O’Toole, who started his regulatory career in New Jersey, said Atlantic City casinos were allowed to institute 6-to-5 and h17 after almost 30 years of not having those rules.

"I think (New Jersey regulators) were responding to an industry that was declining in their area. And there was more of an incentive to ‘let’s give our operators as much of an advantage as possible.’"

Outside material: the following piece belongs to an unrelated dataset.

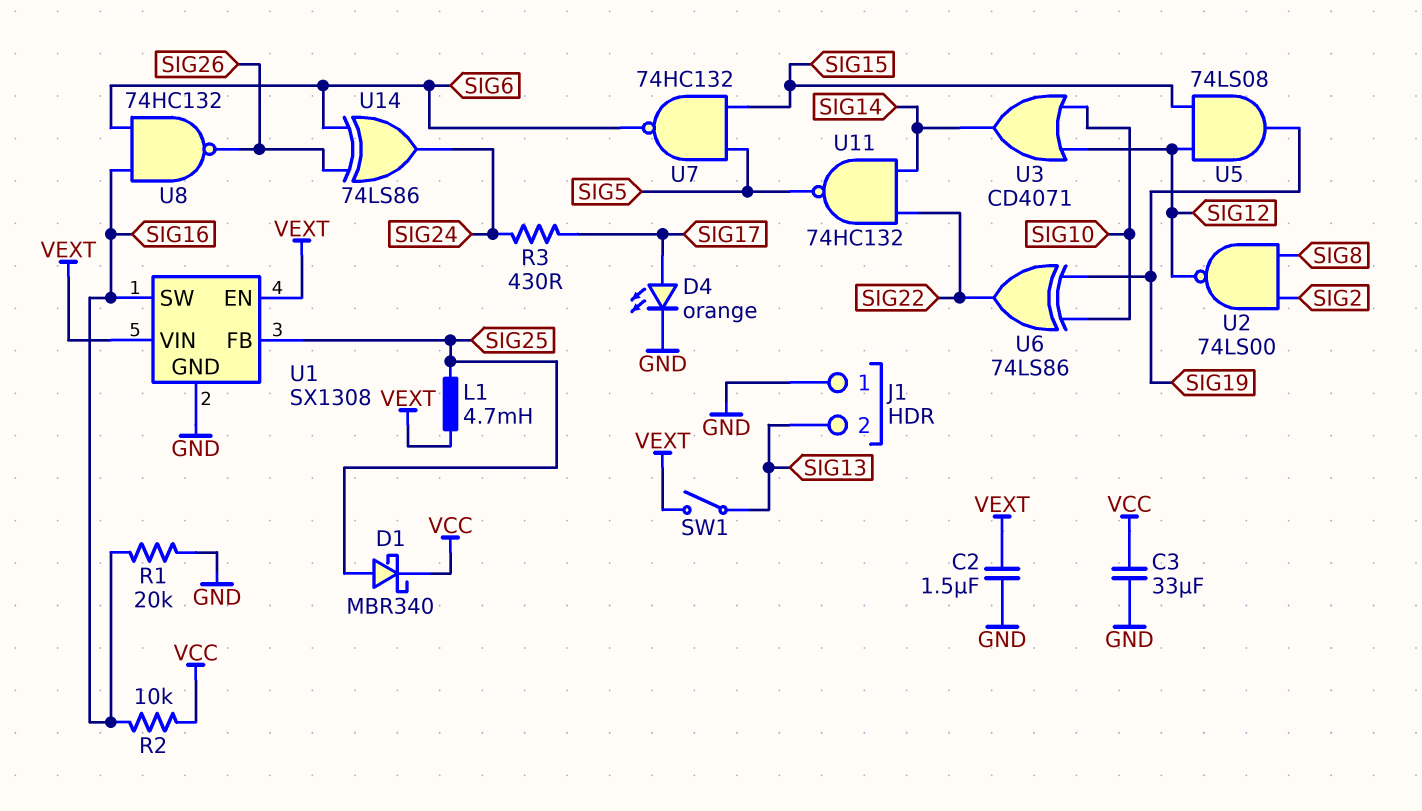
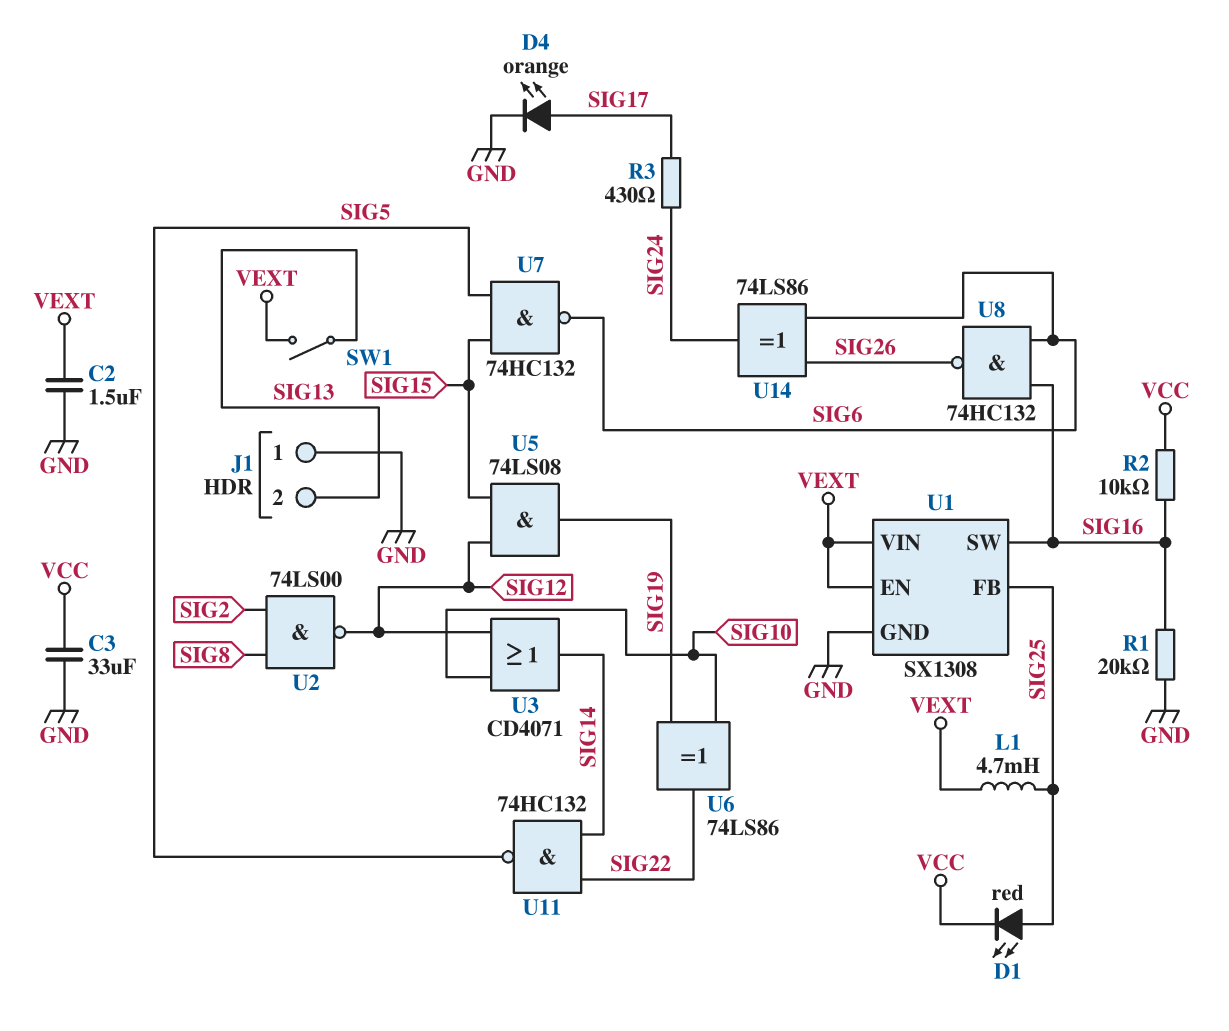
D1: schottky MBR340 (A SIG25, K VCC) -> LED red (A SIG25, K VCC)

"We don’t need it in Pennsylvania."

O’Toole, Gaming Board Chairman Gregory Fajt, and newly appointed board members Kevin McCall and Anthony Moscato stopped at The Trib while touring Western Pennsylvania casinos. McCall, who said he played craps and cards before being appointed to the board, agreed with O’Toole on not changing the blackjack rules. Moscato, who said he never gambled but does not oppose it, did not comment about blackjack rules. Board members are not allowed to gamble in any casino operated by a company that holds a Pennsylvania license.

While O’Toole said he couldn’t promise the bans on 6-to-5 and h17 would last forever, he suggested that casino operators should trumpet the player-friendly rules.

"Why don’t you market yourself as having the best blackjack game in the country?" he advised. "In fact, maybe that’s why New Jersey’s not doing too well and you guys are doing very well."

Pennsylvania casinos aren’t exactly hurting with the current rules; the first seven months of table games generated $255 million in gross revenue statewide, according to Gaming Control Board figures. State and local taxes take 16 percent of the gross table game revenue, compared with 55 percent of the gross slot machine revenue.

The temporary rules that launched table games still need to be formally proposed as permanent. Then, they go to the state’s Independent Regulatory Review Commission and are open to comment from legislators, industry representatives, players, and anyone else who wants to offer an opinion. The Gaming Control Board responds to all comments before submitting the final regulations to the Review Commission for a public vote.

Therefore, like a player with a 20 against a dealer’s 6, blackjack fans must wait for the final card to fall before celebrating.

For now, it appears Pennsylvania blackjack will remain among the best games anywhere.